I- Não e nula a decisão, que contem, embora sucintos, os seus fundamentos, e não sofre de falta absoluta de fundamentação, que, isso sim, constituiria nulidade tendo em conta a jurisprudencia que pode dar-se por pacifica do Supremo Tribunal de Justiça.
II- A caducidade do processo disciplinar, e questão nova, não alegada nem tratada pelas instancias, e de que, portanto, o Supremo Tribunal de Justiça não pode conhecer.

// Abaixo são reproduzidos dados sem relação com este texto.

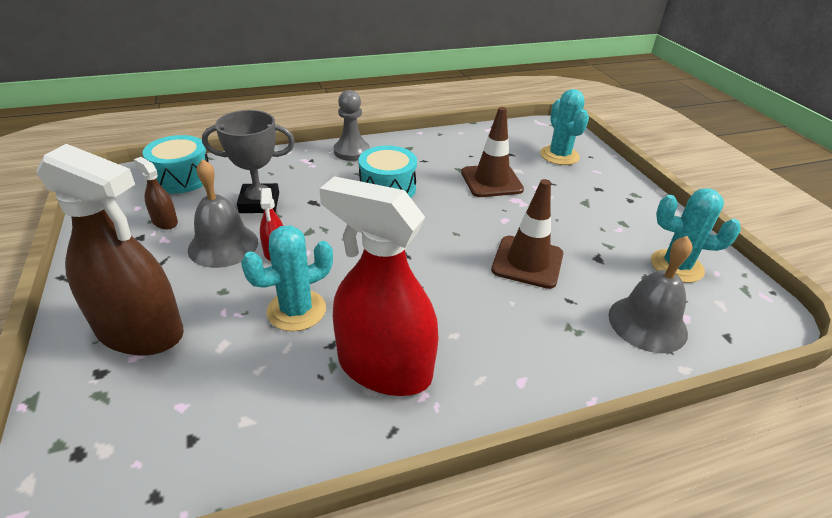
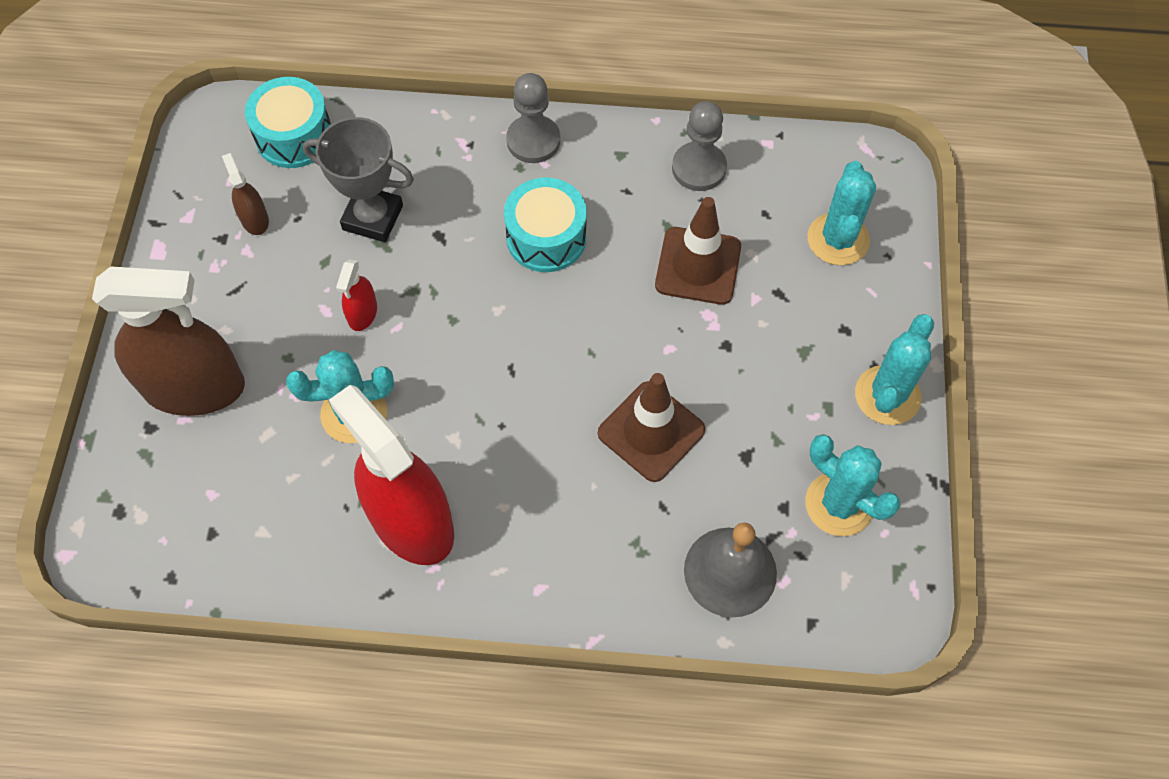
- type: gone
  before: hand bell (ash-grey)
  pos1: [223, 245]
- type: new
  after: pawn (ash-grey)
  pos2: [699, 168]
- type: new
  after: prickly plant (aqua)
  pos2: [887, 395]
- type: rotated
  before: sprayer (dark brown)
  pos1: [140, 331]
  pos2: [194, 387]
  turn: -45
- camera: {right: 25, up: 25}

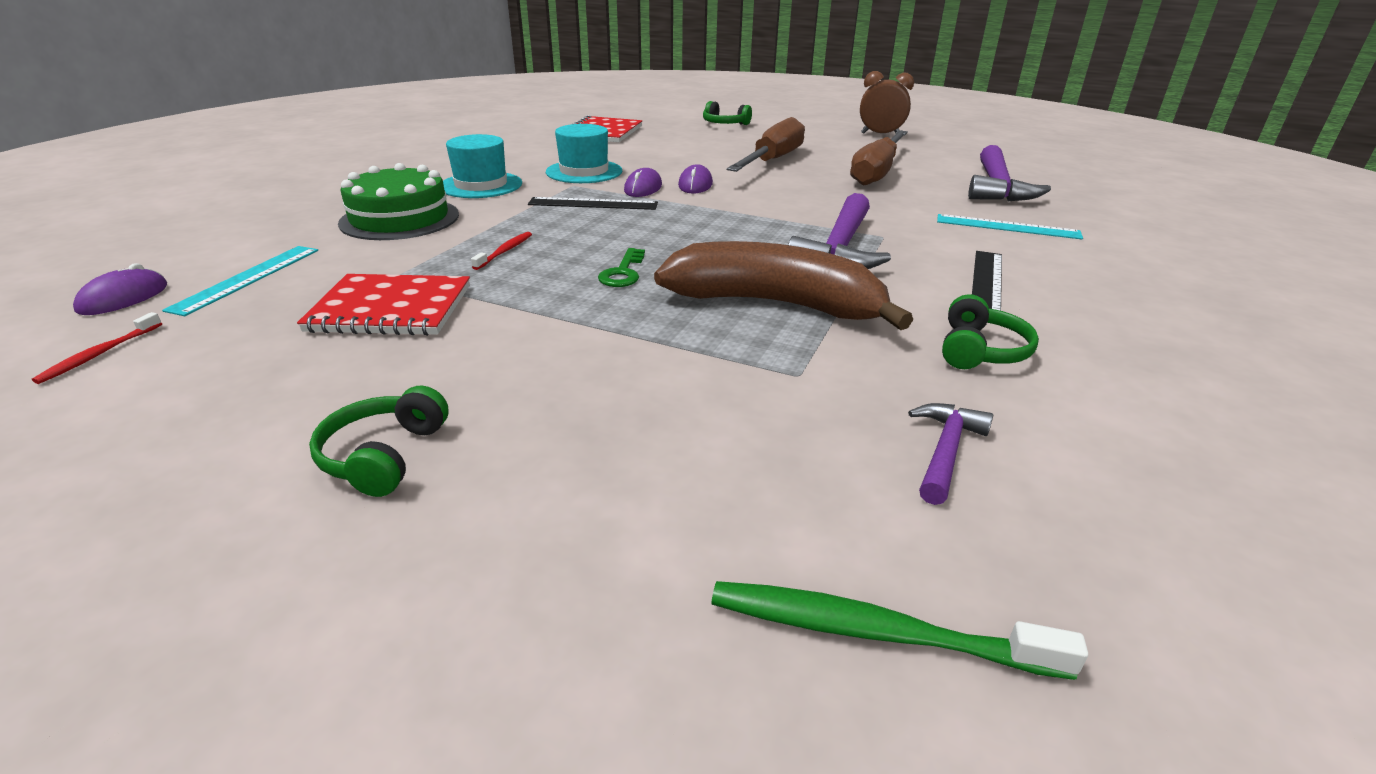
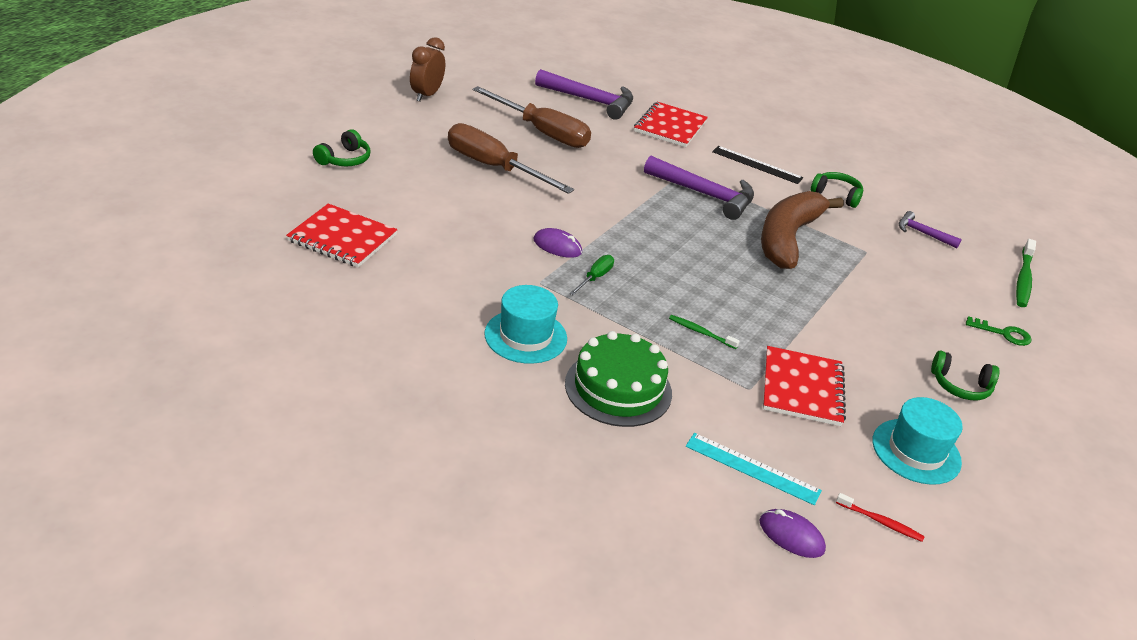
- type: gone
  before: PC mouse (purple)
  pos1: [695, 184]
- type: shifted
  before: top hat (aqua)
  pos1: [584, 172]
  pos2: [916, 451]
- type: shifted
  before: latchkey (leaf-green)
  pos1: [623, 273]
  pos2: [1003, 333]
- type: swapped
  before: ruler (jet-black)
  after: flat screwdriver (leaf-green)
  pos1: [593, 204]
  pos2: [595, 278]
- type: swapped
  before: ruler (aqua)
  after: notebook (scarlet)
  pos1: [1007, 227]
  pos2: [670, 127]
- type: repainted
  before: toothbrush (scarlet)
  after: toothbrush (leaf-green)
  pos1: [505, 251]
  pos2: [701, 332]
- camera: {right: -85, up: 5}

III- Não ha violação do artigo 10 do Decreto-Lei n. 372-A/75, quando o comportamento do trabalhador e tão grave que torna por si so, logo impossivel a manutenção da relação laboral que o ligava a entidade patronal.
IV- Não e exigivel, em materia de despedimento o "dolo" do trabalhador, bastando a sua "culpa".
V- A actuação da entidade patronal, dada a infracção que integra e ofende o dever de lealdade e fidelidade por parte do trabalhador, e pela sua gravidade, bastante para tornar inexigivel a manutenção da relação laboral entre as partes, por quebra da confiança daquela, de todo justificada.
VI- Neste caso, o despedimento do Autor e, pois, a sanção adequada as suas faltas.